Give them full time jobs, training in specialty areas and good ratios.

Give them full time jobs, training in specialty areas and good ratios.

Ditto, and do it FAST !!!

Canada will continue to lose nurses to the US as long as they are treated like they are currently. When I graduated 9 years ago, there was no work except scattered casual where you were lucky to get 8 hrs/pp. I moved to the US, 3 months after graduation and had a full time job ever since with as much OT as I want. My salary is almost 2 X what I could make in Canada and I have more opportunities for advancement (I start CRNA school in about 2 months). Sure, I miss Canada and I love to visit my family, but fact is, I will never get the respect, autonomy, security, opportunity or salary that I can here in the US...so here I stay! Only when the hospitals are falling down around them will the Canadian Gov. realize that nurses are essential to healthcare and maybe then they will stop treating us like dirt! IMO.

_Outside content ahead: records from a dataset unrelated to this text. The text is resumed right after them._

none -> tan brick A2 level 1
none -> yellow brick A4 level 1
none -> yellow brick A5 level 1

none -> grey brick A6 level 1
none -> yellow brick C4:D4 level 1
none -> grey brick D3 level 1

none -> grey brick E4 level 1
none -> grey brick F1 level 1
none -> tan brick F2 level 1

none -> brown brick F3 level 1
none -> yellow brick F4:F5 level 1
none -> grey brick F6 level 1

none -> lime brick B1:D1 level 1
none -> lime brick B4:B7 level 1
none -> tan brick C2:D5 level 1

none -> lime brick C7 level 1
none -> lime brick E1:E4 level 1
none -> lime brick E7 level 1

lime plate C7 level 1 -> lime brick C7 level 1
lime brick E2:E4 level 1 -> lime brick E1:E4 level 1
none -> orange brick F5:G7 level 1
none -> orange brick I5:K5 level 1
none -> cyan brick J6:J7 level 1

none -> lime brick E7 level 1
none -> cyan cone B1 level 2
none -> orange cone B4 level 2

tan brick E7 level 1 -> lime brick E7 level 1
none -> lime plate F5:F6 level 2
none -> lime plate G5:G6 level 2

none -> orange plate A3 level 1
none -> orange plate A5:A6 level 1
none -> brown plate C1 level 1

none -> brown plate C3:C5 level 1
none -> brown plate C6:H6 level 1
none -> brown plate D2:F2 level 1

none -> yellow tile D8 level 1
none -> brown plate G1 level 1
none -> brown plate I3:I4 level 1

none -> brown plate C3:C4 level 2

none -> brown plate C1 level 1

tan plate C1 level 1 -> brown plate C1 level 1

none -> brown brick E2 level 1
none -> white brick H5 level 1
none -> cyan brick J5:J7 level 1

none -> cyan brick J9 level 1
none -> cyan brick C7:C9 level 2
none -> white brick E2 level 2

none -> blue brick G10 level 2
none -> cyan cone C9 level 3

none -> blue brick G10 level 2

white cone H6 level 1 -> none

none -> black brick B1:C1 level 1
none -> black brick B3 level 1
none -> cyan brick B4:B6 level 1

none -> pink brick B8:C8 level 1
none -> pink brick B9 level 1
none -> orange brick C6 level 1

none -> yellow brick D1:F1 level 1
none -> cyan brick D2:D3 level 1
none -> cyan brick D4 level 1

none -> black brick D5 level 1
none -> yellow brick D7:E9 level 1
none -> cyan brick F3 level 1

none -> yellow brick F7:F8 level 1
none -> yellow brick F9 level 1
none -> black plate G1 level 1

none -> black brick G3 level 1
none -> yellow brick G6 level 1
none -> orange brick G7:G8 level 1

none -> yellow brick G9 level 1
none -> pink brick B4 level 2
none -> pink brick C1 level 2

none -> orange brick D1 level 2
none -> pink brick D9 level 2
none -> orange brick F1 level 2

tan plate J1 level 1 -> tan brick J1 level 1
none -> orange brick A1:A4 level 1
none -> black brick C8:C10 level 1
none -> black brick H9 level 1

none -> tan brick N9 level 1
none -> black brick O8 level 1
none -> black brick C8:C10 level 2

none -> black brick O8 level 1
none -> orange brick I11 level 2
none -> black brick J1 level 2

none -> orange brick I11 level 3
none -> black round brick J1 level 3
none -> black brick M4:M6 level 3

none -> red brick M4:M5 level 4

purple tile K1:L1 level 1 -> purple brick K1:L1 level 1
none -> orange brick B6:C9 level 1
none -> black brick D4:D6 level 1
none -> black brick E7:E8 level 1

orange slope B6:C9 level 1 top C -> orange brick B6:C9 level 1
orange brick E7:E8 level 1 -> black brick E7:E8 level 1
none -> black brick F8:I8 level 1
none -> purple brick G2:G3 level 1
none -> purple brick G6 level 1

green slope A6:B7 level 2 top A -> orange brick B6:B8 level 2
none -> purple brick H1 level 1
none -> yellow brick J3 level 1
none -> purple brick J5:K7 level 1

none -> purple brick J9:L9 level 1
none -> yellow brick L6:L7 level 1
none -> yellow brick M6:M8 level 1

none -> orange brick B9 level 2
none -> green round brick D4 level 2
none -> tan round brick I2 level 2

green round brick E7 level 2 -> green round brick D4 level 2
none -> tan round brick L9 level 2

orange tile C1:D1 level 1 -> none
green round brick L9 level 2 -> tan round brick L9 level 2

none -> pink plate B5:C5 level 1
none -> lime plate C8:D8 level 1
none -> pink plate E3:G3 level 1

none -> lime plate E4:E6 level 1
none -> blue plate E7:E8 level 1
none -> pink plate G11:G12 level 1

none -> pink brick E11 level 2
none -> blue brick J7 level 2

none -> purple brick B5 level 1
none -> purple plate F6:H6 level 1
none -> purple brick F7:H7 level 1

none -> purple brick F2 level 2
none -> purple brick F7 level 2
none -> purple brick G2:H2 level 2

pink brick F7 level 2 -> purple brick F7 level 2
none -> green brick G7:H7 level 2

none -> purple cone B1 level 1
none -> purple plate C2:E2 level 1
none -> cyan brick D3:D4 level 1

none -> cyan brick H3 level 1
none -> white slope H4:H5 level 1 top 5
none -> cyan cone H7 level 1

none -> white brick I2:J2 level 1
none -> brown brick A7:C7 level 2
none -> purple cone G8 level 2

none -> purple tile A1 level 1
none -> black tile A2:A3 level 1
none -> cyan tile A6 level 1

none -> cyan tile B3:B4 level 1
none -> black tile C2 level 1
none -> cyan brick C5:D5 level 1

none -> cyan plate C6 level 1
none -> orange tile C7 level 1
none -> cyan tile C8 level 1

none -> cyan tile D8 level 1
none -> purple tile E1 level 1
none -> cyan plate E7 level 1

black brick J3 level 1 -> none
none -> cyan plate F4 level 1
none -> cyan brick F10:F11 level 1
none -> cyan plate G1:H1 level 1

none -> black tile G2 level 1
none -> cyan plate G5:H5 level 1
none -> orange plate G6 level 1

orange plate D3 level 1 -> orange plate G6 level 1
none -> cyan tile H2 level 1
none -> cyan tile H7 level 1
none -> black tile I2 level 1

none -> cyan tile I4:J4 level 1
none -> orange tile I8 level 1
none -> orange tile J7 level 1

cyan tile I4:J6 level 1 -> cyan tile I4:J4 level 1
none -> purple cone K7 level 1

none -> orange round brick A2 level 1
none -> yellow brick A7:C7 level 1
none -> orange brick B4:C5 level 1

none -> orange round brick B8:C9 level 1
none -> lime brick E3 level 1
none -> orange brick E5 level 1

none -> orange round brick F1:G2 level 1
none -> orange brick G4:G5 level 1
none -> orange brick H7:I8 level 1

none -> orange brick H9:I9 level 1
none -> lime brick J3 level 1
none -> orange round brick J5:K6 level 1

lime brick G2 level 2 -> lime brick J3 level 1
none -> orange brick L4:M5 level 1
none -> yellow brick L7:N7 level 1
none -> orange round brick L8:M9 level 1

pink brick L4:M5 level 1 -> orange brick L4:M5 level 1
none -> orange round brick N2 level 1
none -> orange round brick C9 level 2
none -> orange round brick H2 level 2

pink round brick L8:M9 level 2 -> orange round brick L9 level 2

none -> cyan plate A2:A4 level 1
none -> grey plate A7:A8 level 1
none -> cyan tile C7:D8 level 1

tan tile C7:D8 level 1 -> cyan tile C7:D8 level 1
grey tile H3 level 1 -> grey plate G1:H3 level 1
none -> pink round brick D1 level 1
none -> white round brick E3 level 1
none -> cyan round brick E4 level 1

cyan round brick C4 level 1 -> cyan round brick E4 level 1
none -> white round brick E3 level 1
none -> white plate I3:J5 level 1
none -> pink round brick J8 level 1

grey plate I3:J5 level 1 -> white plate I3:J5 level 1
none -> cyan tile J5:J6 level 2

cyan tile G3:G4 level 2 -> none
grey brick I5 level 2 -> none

when i graduated(92), the hospitals in windsor had no (zip zilch zero) jobs for me even though i lived in windsor ,went to the university of windsor for my bsn, so i went to detroit for a job, then a couple of years later when there was actually a lack of nurses in the windsor area local citizens were so very quick to write scathing letters to the editor about the canadian nurses defecting to the usa. hypocrites. where were they wehn i graduating demanding jobs for canadians in canada? did they think i was going to leave a job with 3 years seniority to start at the bottom of the totem pole??

go where the best job is.

hey!! NAFTA!!!

I'm not even a nursing student yet, but I know that I will be leaving Canada when I graduate. Unless of course between now and then this mess gets cleaned up!

Thanks Trauma Nurse and Jacala CL.

To work accross the border, was the processing(papers), fee (if any), and waiting time reasonable?

Do you have plan to work (back) in Canada?

Thanks Trauma Nurse and Jacala CL.

To work across the border, was the processing of papers, fee (if any), and waiting time reasonable?

Do you have plan to work (back) in Canada?